On 17 March 2010, Big Zeb, ridden by Geraghty, started at odds of 10/1 for the Queen Mother Champion Chase against a field which included Master Minded (the 4/5 favourite), Twist Magic, Forpadydeplasterer, Well Chief and Golden Silver. He made a jumping error but recovered to track the leaders and moved into second place behind Forpadydeplasterer at the second last. He took the lead approaching the final fence and went clear on the run-in to win by six lengths from Forpadydeplasterer, with Kalahari King in third and Master Minded fourth. After the race Murphy said "He's had his bad days, and has made stupid mistakes, but everything has gone really well this year. Every day you live with the horse and for him do this is just magic" while Geraghty said "the horse had a good look around after the last and I thought he was going to pull up, but he found plenty when he needed to. I saw Master Minded coming but I had a lot left when I kicked for home". Commenting on the horses occasionally erratic jumping, Geraghty added "there's probably a fine line between being a great jumper and being a bit of an eejit".

===2010/2011 National Hunt season===
On his first appearance of the 2010/2011 National Hunt season, Big Zeb repeated his 2009 success by winning the Fortria Chase, beating Golden Silver by one and a quarter lengths. On 13 December Big Zeb was named Irish Horse of the Year at the Horse Racing Ireland awards, beating the Arkle Challenge Trophy winner Sizing Europe and the flat racers Cape Blanco, Rite of Passage and Pathfork.

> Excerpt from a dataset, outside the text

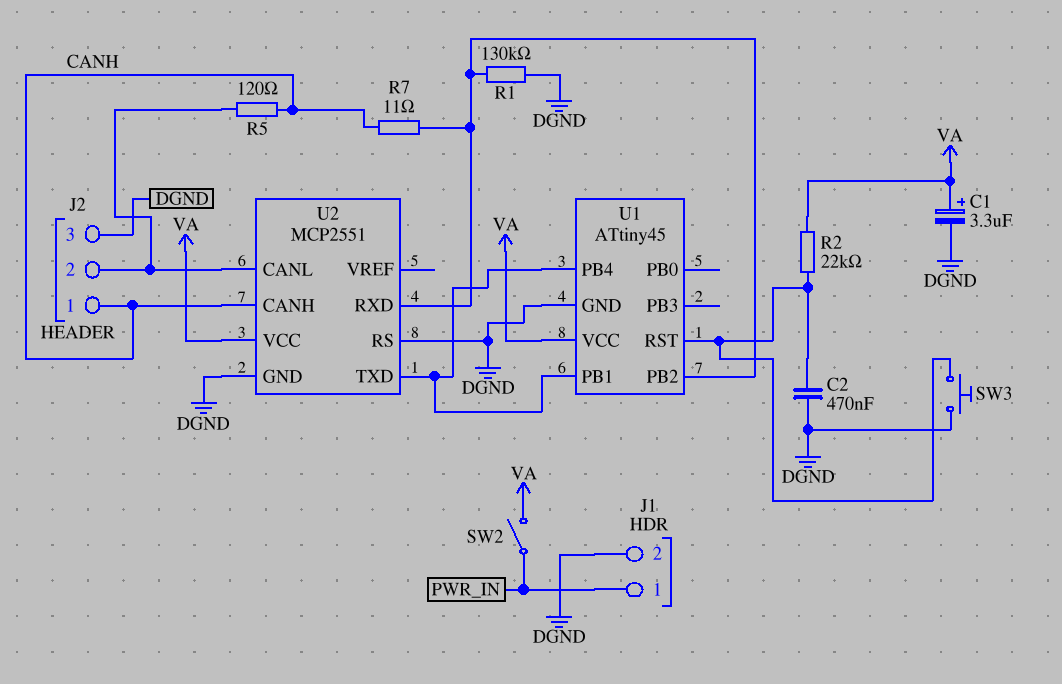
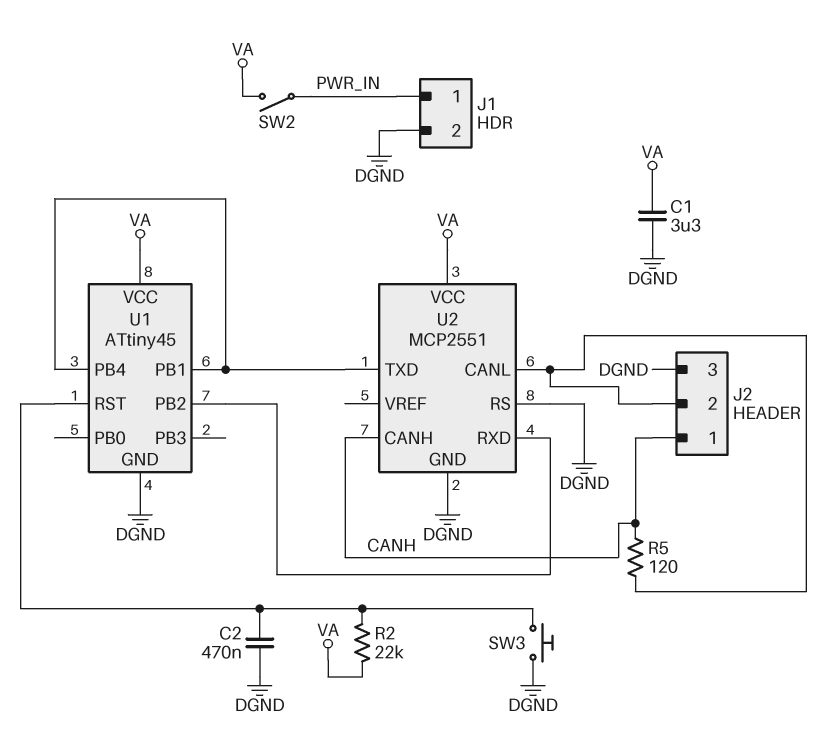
C1: 3.3uF (plus VA, minus DGND) -> 3.3uF (DGND, VA)
R1: 130k (DGND, U1/PB2) -> none
R7: 11 (CANH, U1/PB2) -> none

Two weeks later, he won the Paddy Power Dial-A-Bet Chase for the second time, going three lengths clear at the last and holding off the challenge of Golden Silver to win by one and three quarter lengths with Scotsirish third and Captain Cee Bee last of the four runners.

As in the previous season, Big Zeb prepared for Cheltenham with a run in the Tied Cottage Chase. He took the lead three fence from the finish but was overtaken in the closing stages and beaten half a length by Golden Silver, with Sizing Europe seven lengths back in third. According to the Daily Express, Geraghty's ride was criticised by some observers who felt that he had gone to the front too soon. On 16 March he attempted to repeat his 2010 success in the Queen Mother Champion Chase and started the 3/1 second favourite behind Master Minded. He tracked the leaders before moving up to challenge Sizing Europe at the final fence but was outpaced on the run-in and finished second, five lengths behind the winner and four in front of Captain Cee Bee in third. At Punchestown in April Big Zeb, Sizing Europe and Captain Cee Bee met again in the Kerrygold Champion Chase, a race which also attracted Golden Silver and J'y Vole. As at Cheltenham, Big Zeb tracked Sizing Europe before challenging the leader at the final fence, but on this occasion he took the lead and held off the renewed challenge of his rival to win by three quarters of a length despite Geraghty dropping his whip 100 yards from the finish.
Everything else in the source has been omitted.